The nine-year-old has a congenital deformity in her chest bones that press against her heart and lungs making breathing painful and difficult. Ly’s face is also disfigured, a common feature among those born into families exposed to Agent Orange during the Vietnam War.
Between 1961 and 1971, the US Army sprayed some 80 million liters of Agent Orange over 30,000 square miles of southern Vietnam. The deadly chemical is named after the orange stripes on the barrels in which the defoliant was stored by the army.
By the end of the Vietnam War in 1975, nearly 4.8 million Vietnamese people had been exposed to Agent Orange, resulting in 400,000 deaths.
Ly is the third generation in her family dealing with the deadly effects of the defoliant. Her grandfather Le Duy Tinh, a Vietnamese soldier who served in Quang Tri Province, the forefront of many battles during the war, was exposed first to the toxin.
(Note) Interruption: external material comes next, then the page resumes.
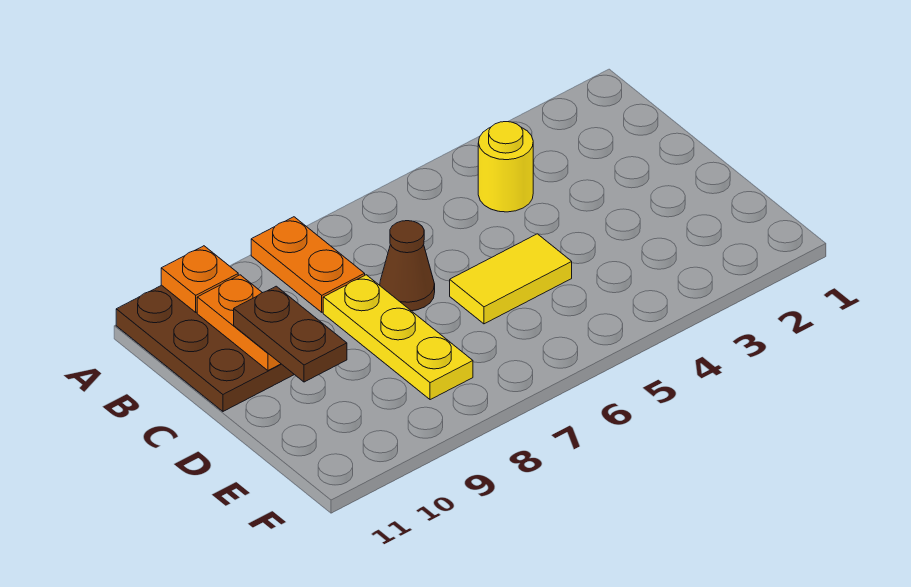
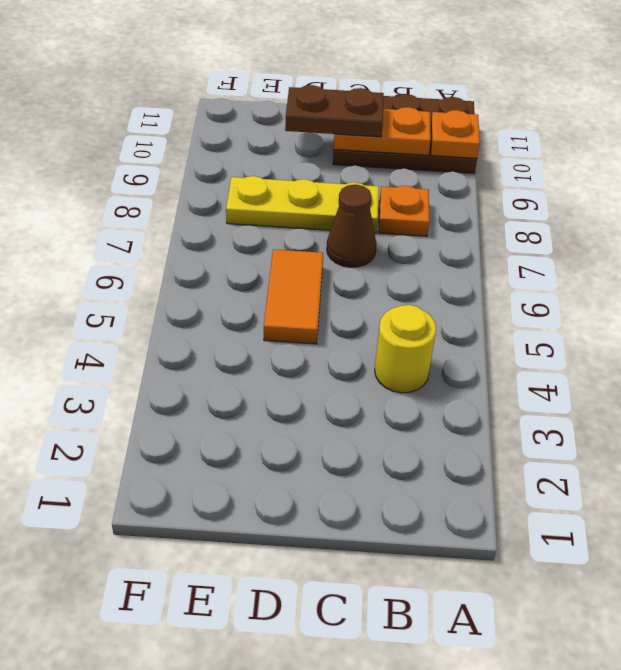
orange plate A8:B8 level 1 -> orange plate B8 level 1
yellow tile D5:D6 level 1 -> orange tile D5:D6 level 1

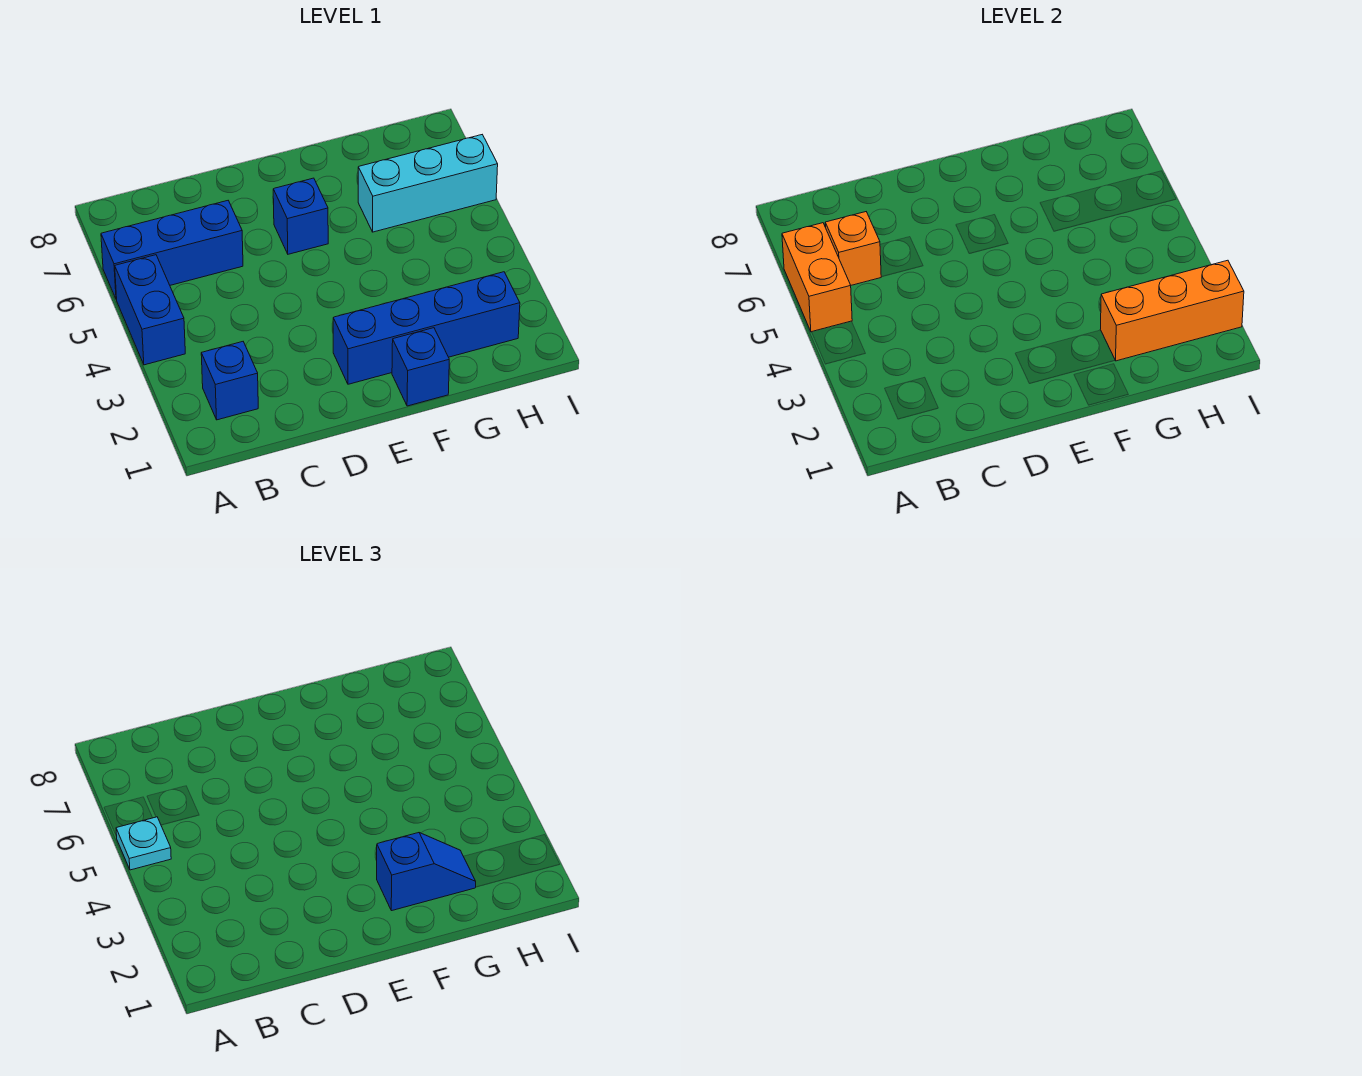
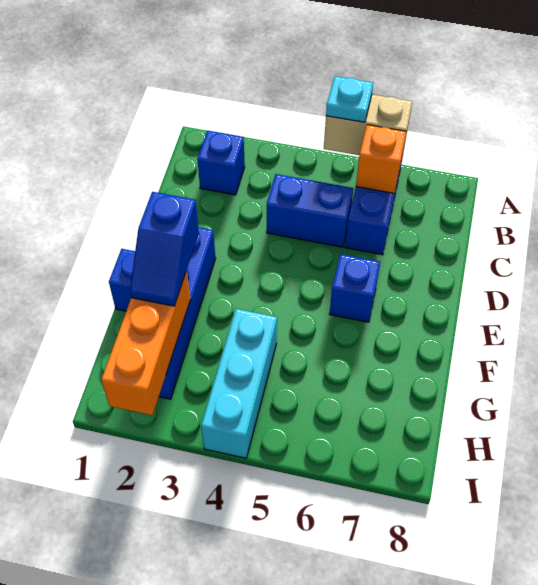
blue brick A4:A5 level 1 -> blue brick C4:C5 level 1
orange brick A5:A6 level 2 -> tan brick A5:A6 level 2
cyan brick G6:I6 level 1 -> cyan brick G4:I4 level 1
Ly lives with her parents and brother in Da Nang City’s Ngu Hanh Son District.
People around the country have become familiar with the tragic family story since American photographer Ed Kashi’s photo of Ly won the UNICEF “Photo of the Year 2010” contest.
Ly’s parents were delighted on being told by this Thanh Nien reporter on a recent visit to her house that her photograph had won a global competition.
But their joy was short-lived as they retold the story of Ly’s life and daily struggles.
Ly’s mother, Le Thi Thu, said her father was exposed to the dioxin at the Quang Tri battlefield during the Vietnam War.
“My brother and I suffered congenital deformities because of our father’s exposure. My brother died a few years after being born. I have lived with both pain and shame throughout my life,” she said.
Thu said she was lucky her husband Duong was willing to marry her despite her physical flaws.
Unfortunately, she gave premature birth to Ly, who also suffered similar deformities. At birth, Ly weighed only 1.7 kilograms; it was a miracle that she survived, said Thu.
At five years, Ly couldn’t walk and had a very limited vocabulary. Luckily, Thu’s second child was a healthy son. The siblings study in the third grade at Pham Hong Thai Primary School in Hai Chau District.